What a great follow up to the civil rights movement. After a long history of oppression, any thoughtful student of history can see a constantly morphing tendency of self-fulfilling prophecy aimed at justifying the misfortunes of black folks in America.

It is no surprise to see the massive demonstrations, mostly non-violent, that follow this outrageous result of police activity. Whether those acting violently or destroying property are provocateurs or not is one question. Regardless there is certainly some righteous violence that can result from the continuous violent oppression of people. Franz Fanon believed that acts of violence are necessary to overcome the multi-generational psychological baggage of such a colonial history. Fanon's insights foresaw decades of disaster in Africa that followed after his writings. Here is a bit on such views from the Internet Encyclopedia of Philosophy:

Les Damnés de la Terre is a more abstract analysis of colonialism and revolution.  It has been described as a handbook for black revolution.  The book ranges over the necessary role Fanon thinks violence must play in decolonization struggles, the false paths decolonizing nations take when they entrust their eventual freedom to negotiations between a native elite class and the formers colonizers instead of mobilizing the masses as a popular fighting force, the need to recreate a national culture through a revolutionary arts and literature movement, and an inventory of the psychiatric disorders that colonial repression unleashes.

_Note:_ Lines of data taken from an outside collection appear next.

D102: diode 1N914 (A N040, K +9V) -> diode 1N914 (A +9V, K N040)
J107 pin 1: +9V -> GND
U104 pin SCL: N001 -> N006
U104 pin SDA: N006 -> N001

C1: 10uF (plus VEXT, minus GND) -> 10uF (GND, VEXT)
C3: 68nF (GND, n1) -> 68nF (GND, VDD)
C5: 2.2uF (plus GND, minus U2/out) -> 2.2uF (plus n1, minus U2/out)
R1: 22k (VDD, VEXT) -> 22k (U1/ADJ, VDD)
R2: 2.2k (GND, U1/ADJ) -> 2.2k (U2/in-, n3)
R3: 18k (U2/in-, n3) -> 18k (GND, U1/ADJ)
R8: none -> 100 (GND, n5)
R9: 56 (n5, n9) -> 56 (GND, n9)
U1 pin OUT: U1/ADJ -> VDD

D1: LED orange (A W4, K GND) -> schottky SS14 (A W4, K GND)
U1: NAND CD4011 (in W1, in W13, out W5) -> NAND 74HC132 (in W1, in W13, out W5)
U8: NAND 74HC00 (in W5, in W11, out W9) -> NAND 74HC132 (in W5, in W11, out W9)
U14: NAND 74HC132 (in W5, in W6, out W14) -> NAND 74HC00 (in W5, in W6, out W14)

If corrupt killer cops being strung up as human pinatas is needed to offset such a terrible history, it would not even come close to the live slow centuries of slavery with BBQing of black men to lynching and suffering at the hands of police African-Americans today. Without an interwoven fabric of oppression the system of inequity could not persist. Misfortune, however contrived, helps promote momentum for the system as it exists. A global crabs-in-the-bucket of not-so free markets, relying on slavery and environmental exploitation. Ignorance, inequality and dehumanization are major factors that need to be addressed to turn the tide against such evils. In the meantime keep the cameras handy, that is one way we can shoot police that may be fatal to their ingrained system of injustice, cruelty and sadism.